Long Run will pay the previously announced January dividend on February 13, 2015 to shareholders of record at the close of business on January 30, 2015.
Fourth Quarter 2014 Update
During the fourth quarter of 2014, Long Run focused activity on our new Deep Basin core area. Capital expenditures totaled approximately $70 million in the fourth quarter and included $15 million of capital originally planned for the first quarter of 2015. First quarter 2015 net capital expenditures will be lower by $15 million accordingly.
Production averaged approximately 36,500 Boe/d (49% liquids), including longer than expected third party outages at Kakwa and Wapiti, as well as production downtime resulting from a third party gas pipeline replacement at Cherhill. We expect third party outages to be materially reduced with the completion of the facility expansion at Kakwa and the infrastructure modifications at Cherhill in the first quarter of 2015.
2015 Capital & Production Guidance
Long Run is revising our 2015 capital budget to $100 million, based on annual average commodity price assumptions of WTI US$52.50/Bbl, AECO $2.60/GJ and FX CDN/USD $0.80. The capital budget will be directed to oil and liquids rich natural gas development wells in the Deep Basin Cardium and Peace River Montney core areas. First half of 2015 development capital is anticipated to be $50 million with the drilling of 9 wells, including 5 in the Peace River Montney, 3 in the Pine Creek Cardium and 1 in the Kakwa Cardium. To help improve our capital efficiencies, we are currently working with our vendors to reduce our field costs.
Long Run’s revised capital budget is expected to be fully funded by funds flow from operations. In the current economic environment, we will continually review our 2015 plan and adjust our development program as required.
Our revised drilling program is estimated to support average production of 32,000 – 33,000 Boe/d (43% liquids) for 2015.
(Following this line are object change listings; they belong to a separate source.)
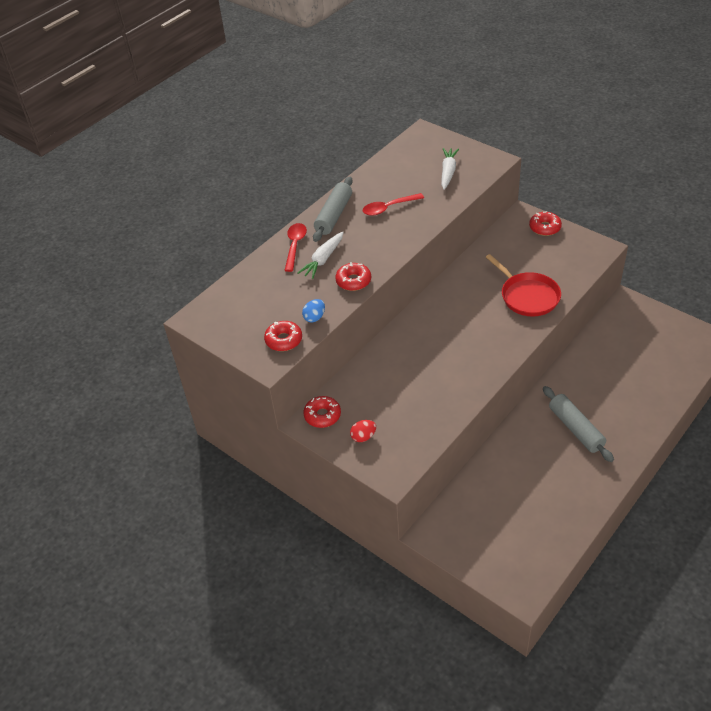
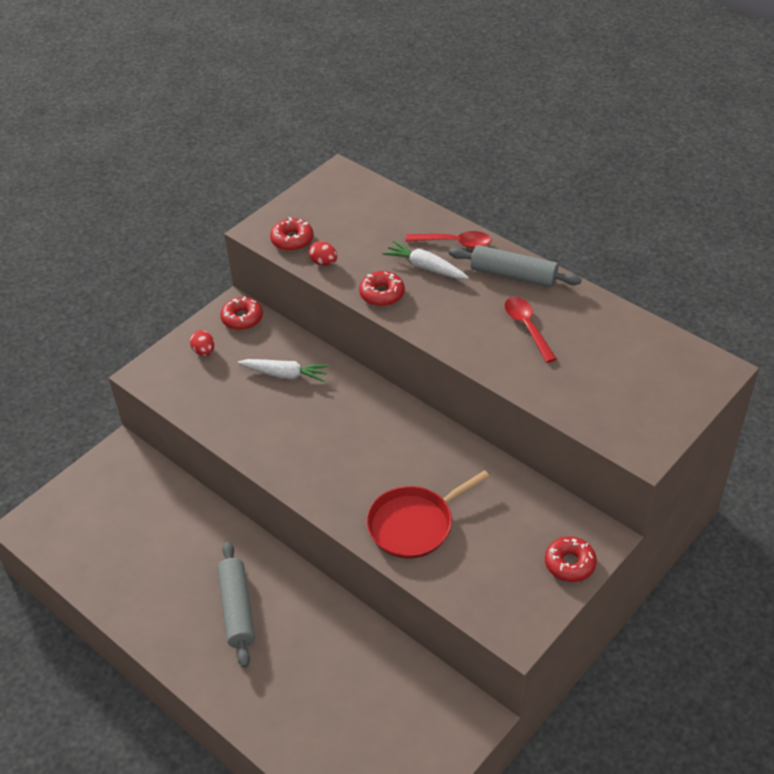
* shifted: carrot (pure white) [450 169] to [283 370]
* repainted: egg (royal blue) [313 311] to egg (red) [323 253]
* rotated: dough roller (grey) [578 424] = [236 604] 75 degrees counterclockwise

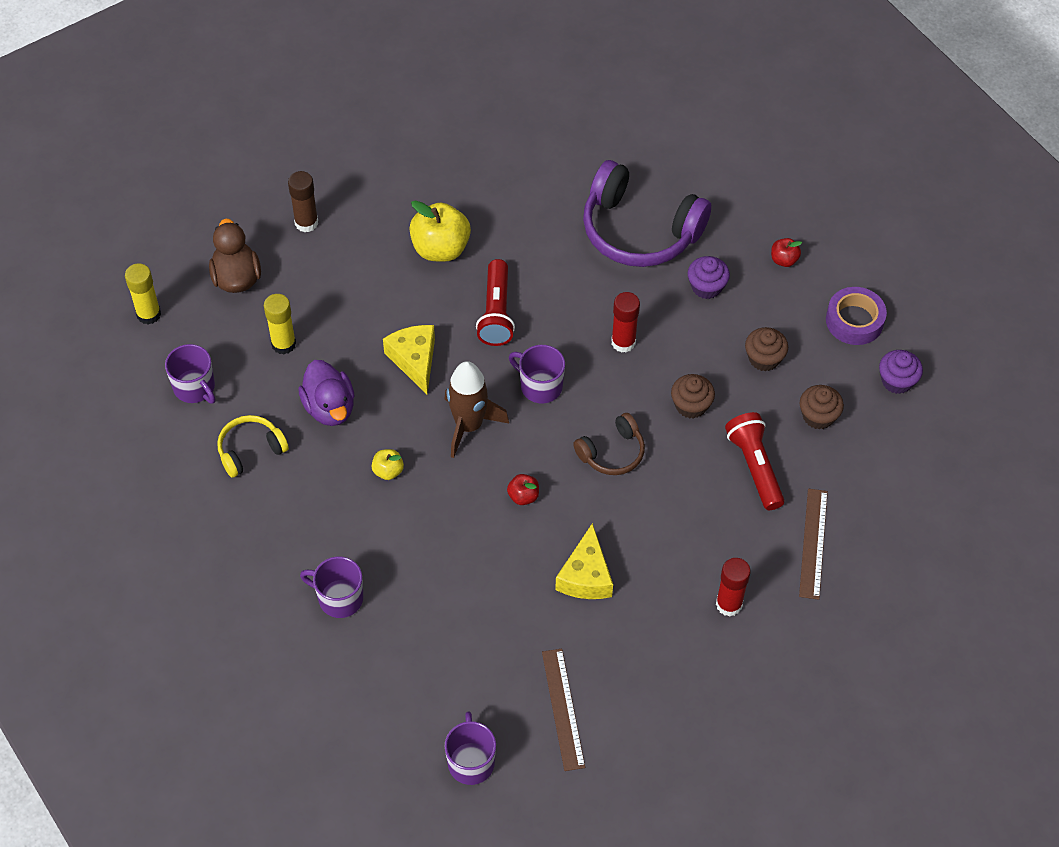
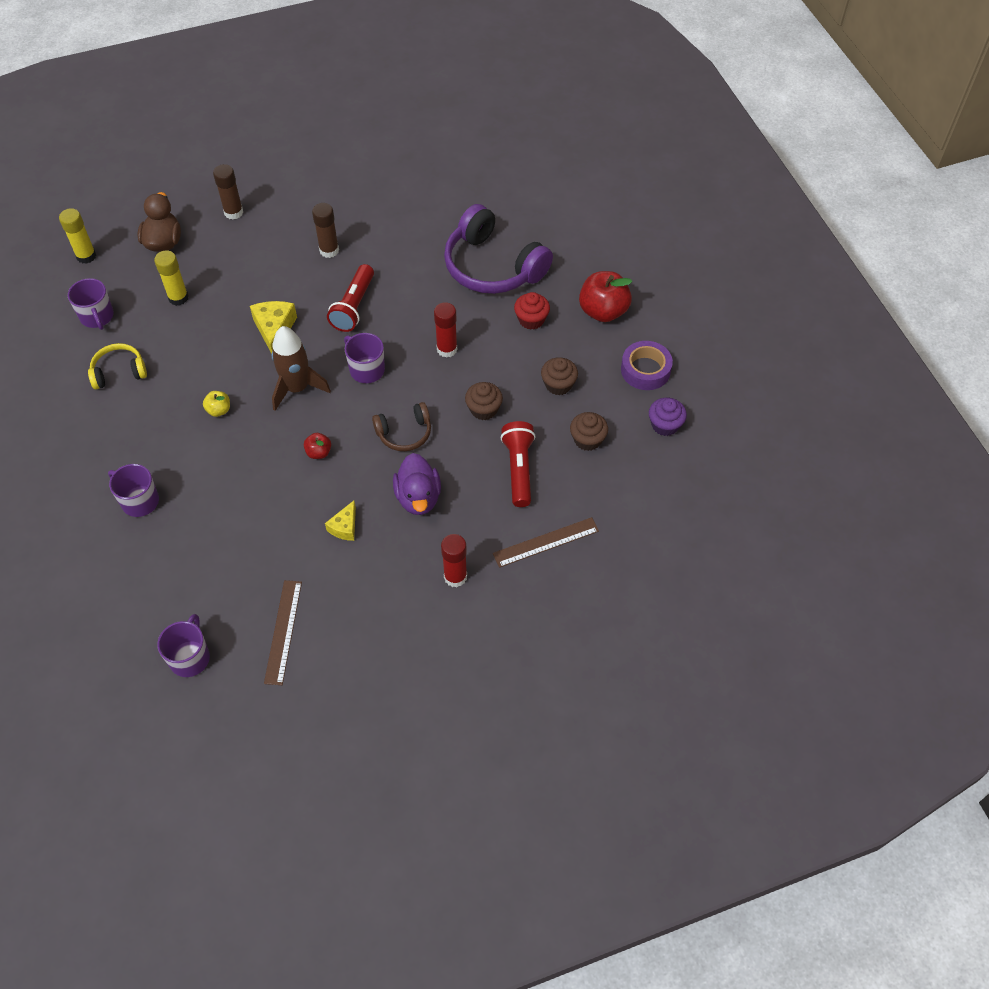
* shifted: duck (violet) [326 393] to [417 484]
* swapped: apple fruit (bright yellow) [440 231] to glue stick (brown) [325 230]
* repainted: muffin (violet) [709 277] to muffin (red) [532 311]
* rotated: straightedge (brown) [813 544] = [546 542] 45 degrees clockwise
* scaled: cheese (bright yellow) [584 561] = [340 521] x0.62
* scaled: apple fruit (red) [786 252] = [605 296] x2.04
Prior to the decrease in commodity prices, Long Run had several non-core property disposition packages being actively marketed as part of our ongoing asset rationalization process. We are continuing to evaluate our disposition opportunities to generate additional cash flow to improve our balance sheet.
Given the dramatic change in commodity prices, our 2015 guidance, released on December 15, 2014 based on an average oil price of WTI US$70/Bbl, should no longer be relied upon and is being withdrawn.
Long Run has successfully drilled and completed the first of a three well horizontal Cardium program at Pine Creek planned for the first quarter of 2015. The initial flow rate at the end of a 68 hour test, of 3 MMcf/d with 500 Bbl/d of light sweet oil, was approximately double our forecasted initial rate, significantly surpassing our expectations.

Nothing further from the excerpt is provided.